While some, such as TMS itself, and presumably Apple now as well, make their own controllers, others buy in chips from specialists such as Sandforce, Indilinx, and JMicron. Joost van Leeuwen, EMEA director of marketing for SSD specialist OCZ Technology, says that while a lot of the decision is price and speed, there are more subtle performance differences too.
"SandForce controllers, for example, use compression to push more data through the lanes in the hardware," he explains. "The downside is if your data is already compressed, such as JPEG, MPEG, MP3. Indilinx provides a much more consistent performance regardless of file type or size: they use a small DRAM cache to achieve high speed and do not rely on compression. This is a big difference for most types of use in multi-application segments."
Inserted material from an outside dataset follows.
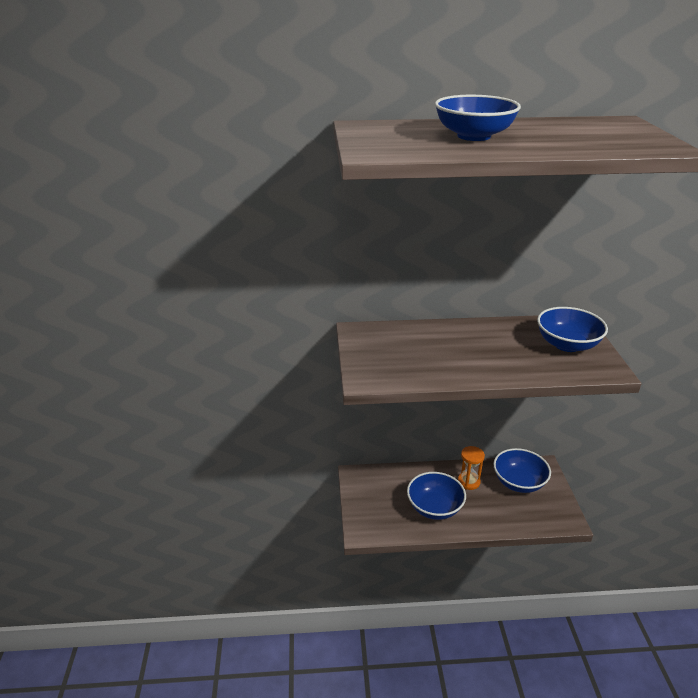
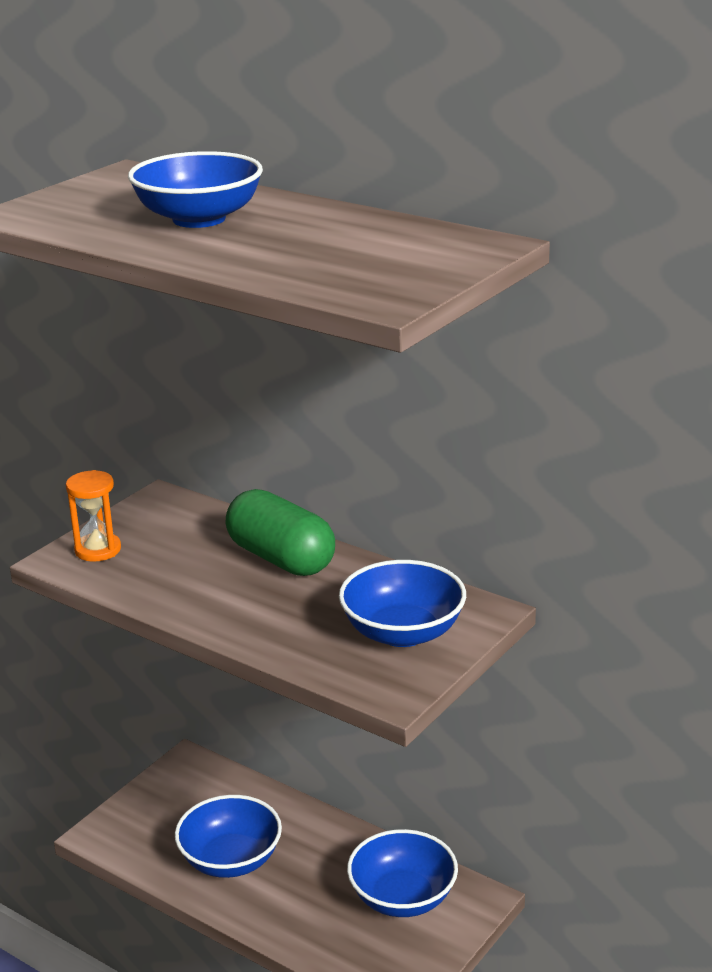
camera: 40 degrees right, 5 degrees down
(462, 335) = (281, 558): none -> green capsule
(468, 482) = (328, 855): orange hourglass -> orange hourglass (98, 550)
Similarly, Louis Kaneshiro, an SSD engineer with Kingston Technology, says his company uses Sandforce in its high-performance lines, but switches to cheaper JMicron for its budget-priced notebook SSDs. "The controller is really the engine of the drive," he reports. "It has a lot to do with how efficient the wear-levelling is and the write-amplification, which is how much NAND is actually written to." Write amplification occurs because Flash can only be erased in pages, so if you need to update a file, you may first have to move current data to a new page, erase the old page and then write the updated file all over again.
Where there's a wear
Wear-levelling is the process of evenly distributing usage across the chip, and it is needed because the way Flash works means that each cell can only stand a certain number of erase cycles before it begins to become unreliable. So the controller must not only re-map bad blocks, it must keep track of empty pages, pre-emptively erase stale pages for re-use once it starts to run out of new ones, and avoid creating usage hot-spots. Incidentally, when you rewrite a page, time and power are saved by not erasing the original immediately; instead it is marked 'stale', and the data written to a new page. This perforce creates opportunities for data filchers and forensic analysts alike.
All this, and Flash's lack of mechanical latency, will make it seem very odd stuff to anyone or anything that expects spinning disk - including operating systems and applications. For example, says Kaneshiro: "You don't need defragmentation or write optimisation - the drive actually works better fragmented! If you defrag, you are messing with the wear-levelling."
Fortunately, modern versions of Linux, Apple MacOS, Unix and Microsoft Windows all understand SSDs and can adjust appropriately; and some SSD specialists, such as Plextor, have been developing proprietary techniques for working round some of the 'legacy' memory controller issues that date from previous-generation storage technologies. "We do a lot of benchmarks in the lab that I run," Kaneshiro says. "The operating systems all benefit, but we do see some taking better advantage than others - MacOS is very snappy with SSD, Linux is pretty nimble as well. Microsoft Windows 7 makes better use of SSD than Windows' XP and Vista combined."
He adds: "With older operating systems you would need to do more tuning, but as long as you've got AHCI [Advanced Host Controller Interface] support, you are stomping what a hard disk is capable of. The other thing though is that Windows is only going to go so fast, regardless of the SSD, the processor and so on. It's when we get to specialist stuff that you can get gains, for example with Adobe Premiere you might want more IOPS [I/O Operations Per Second]."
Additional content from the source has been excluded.